Cosmos consigue que el discurso científico se vista de épica como no lo ha conseguido ninguna otra obra de arte que yo haya visto. Es a los documentales convencionales lo que 2001: una Odisea del Espacio a las películas de ciencia ficción. No me culpen por elegir un símil con las palabras «Odisea» y «espacio» en el título, que estamos hablando de cosas serias. Pero a diferencia de la película de Kubrick, la serie conducida por deGrasse está hecha para que la vean tanto sus abuelas como sus sobrinos. El despliegue audiovisual es apabullante, con representaciones pedagógicas a la vez que espectaculares de conceptos tan abstractos como el primer minuto después del Big Bang o la fotosíntesis. Asimismo, el tono de deGrasse es idóneo: con un lenguaje al alcance de todo el mundo y un ritmo y gestualidad muy bien trabajados para captar la atención, la pasión de alguien que ama la ciencia y ha consagrado su vida a ella pone el resto. Resulta un acierto anclar la narrativa de cada capítulo en su figura –ausente en el documental tópico, relegado a la voz en off–, ya que esto le da ritmo a la serie y humaniza la figura del científico en alguien tangible y cercano a nosotros que disfruta con lo que hace.
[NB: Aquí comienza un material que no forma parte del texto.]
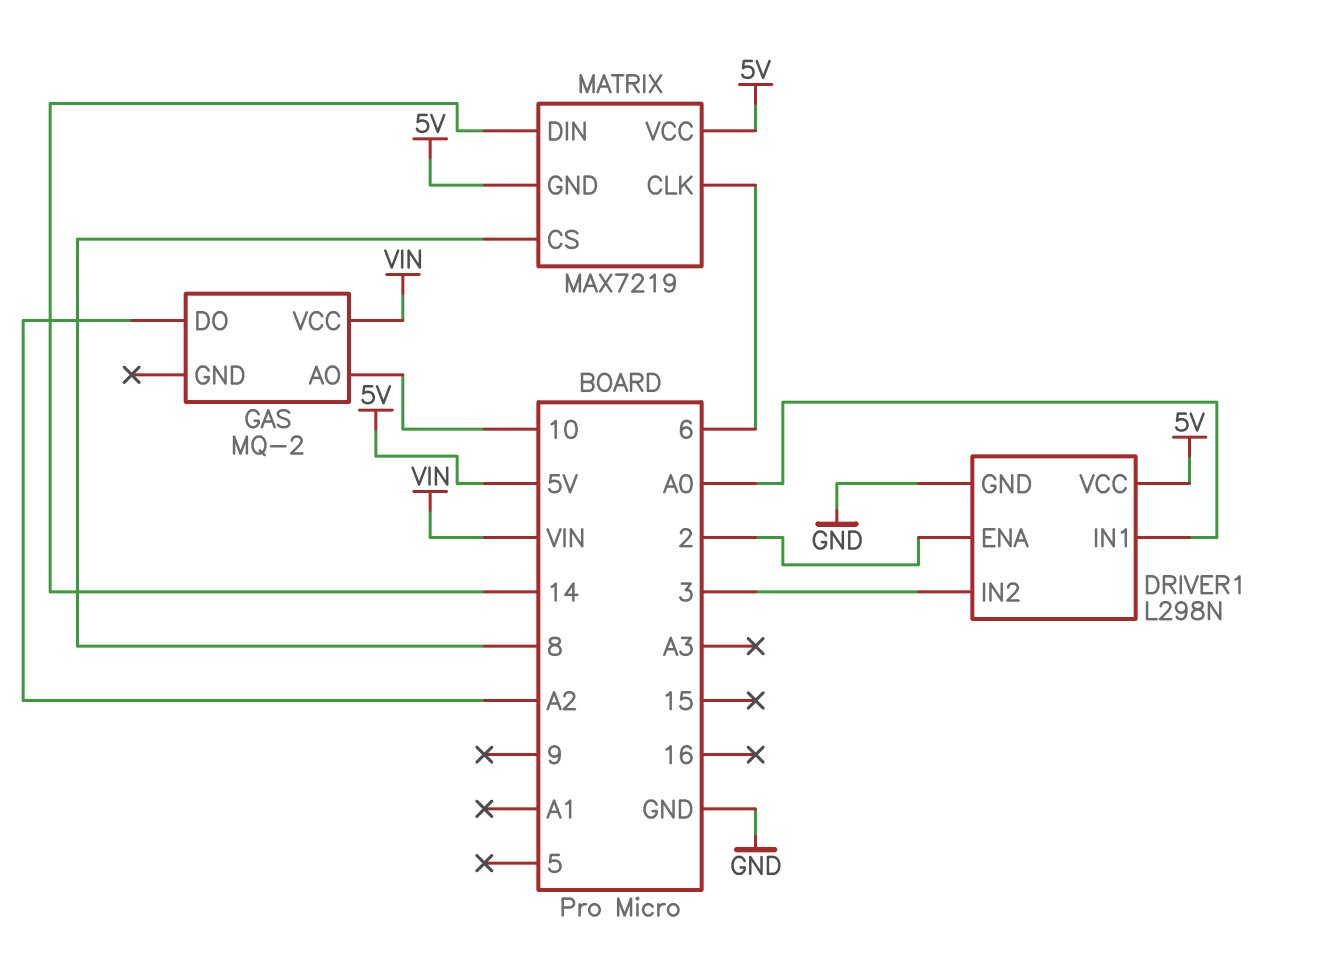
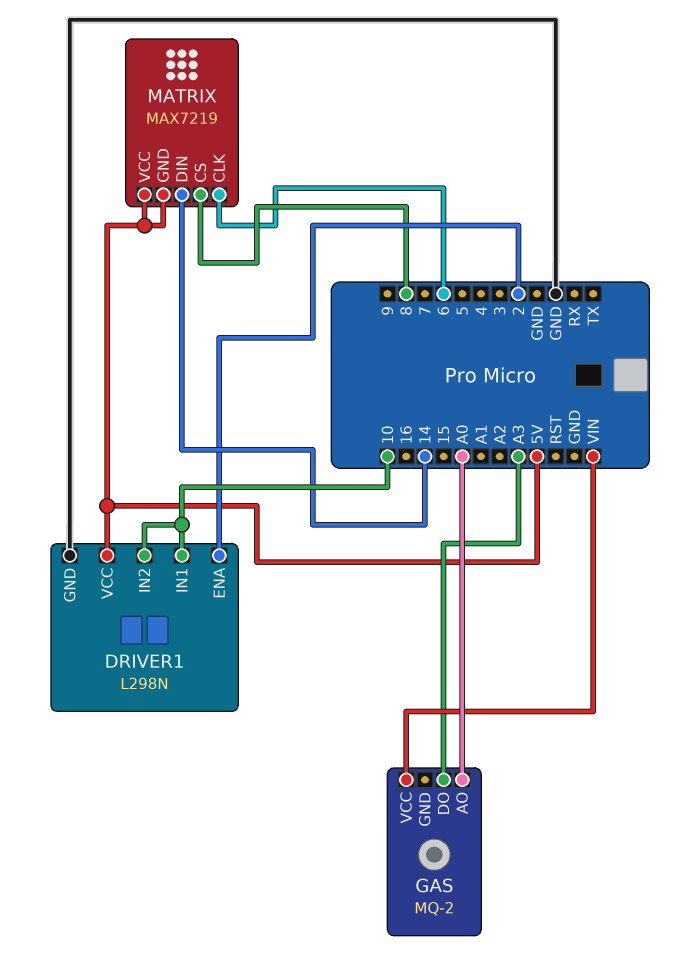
DRIVER1 pin IN1: A0 -> 10
DRIVER1 pin IN2: 3 -> 10
GAS pin AO: 10 -> A0
GAS pin DO: A2 -> A3

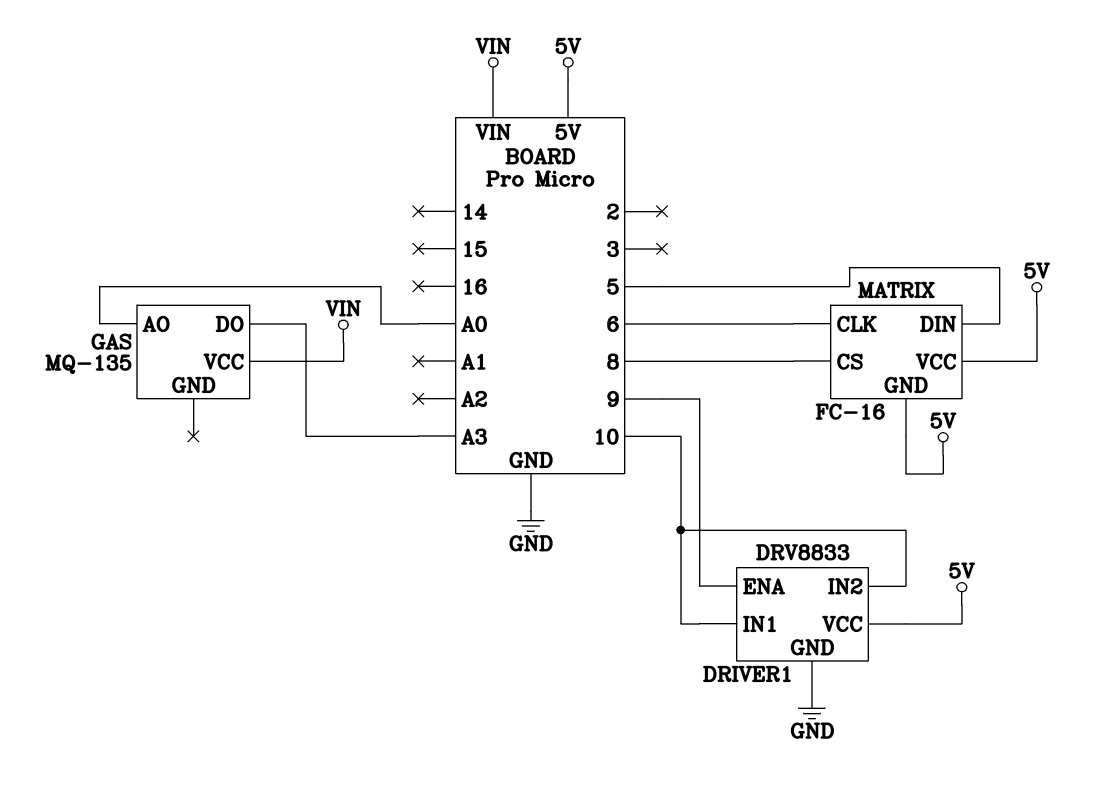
DRIVER1: L298N -> DRV8833
DRIVER1 pin ENA: 2 -> 9
GAS: MQ-2 -> MQ-135
MATRIX: MAX7219 -> FC-16
MATRIX pin DIN: 14 -> 5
«Cosmos es a los documentales convencionales lo que 2001: una Odisea del Espacio a las películas de ciencia ficción»
Y es precisamente la exaltación de la figura del científico y de la ciencia la que está detrás de toda la producción de Cosmos, presente en cada línea de guión. Los espectadores atentos advertirán un nombre inesperado en los créditos de la serie: Seth MacFarlane como productor ejecutivo. ¿Qué hace el irreverente creador de Padre de Familia en la primera línea de un proyecto como éste? Sin embargo, para aquellos que seguimos la serie de animación –al habla un defensor acérrimo–, tiene todo el sentido del mundo. Padre de Familia parodia sin ningún tipo de piedad la religión y la ignorancia, y el propio MacFarlane utiliza el personaje de Brian para expresar su ateísmo militante. En una sociedad dónde millones de personas creen que Dios creó al hombre a su imagen y semejanza y que la tierra no tiene más de 10.000 años de antigüedad, Cosmos está concebida para contribuir a que esto cambie. El lema ilustrado del Sapere aude (¡Atrévete a saber!) transpira a lo largo de toda la serie, que relata las vidas de los más grandes científicos de la historia de manera apasionante, mostrando la ciencia como una empresa colectiva que se desarrolla a través de la historia, llena de héroes que supieron pensar por sí mismos y cuestionar la autoridad de las doctrinas religiosas de sus tiempos sin los cuáles no podríamos comprender el espectáculo que vemos en la pantalla. Desde Demócrito hasta Einstein, el espectador es testigo del avance del conocimiento humano a lo largo de los siglos y es invitado a recoger la antorcha y llevarla más allá. Y, tras todo esto, uno puede escuchar la sutil voz de MacFarlane, que le recuerda a Dios que no está invitado a la fiesta.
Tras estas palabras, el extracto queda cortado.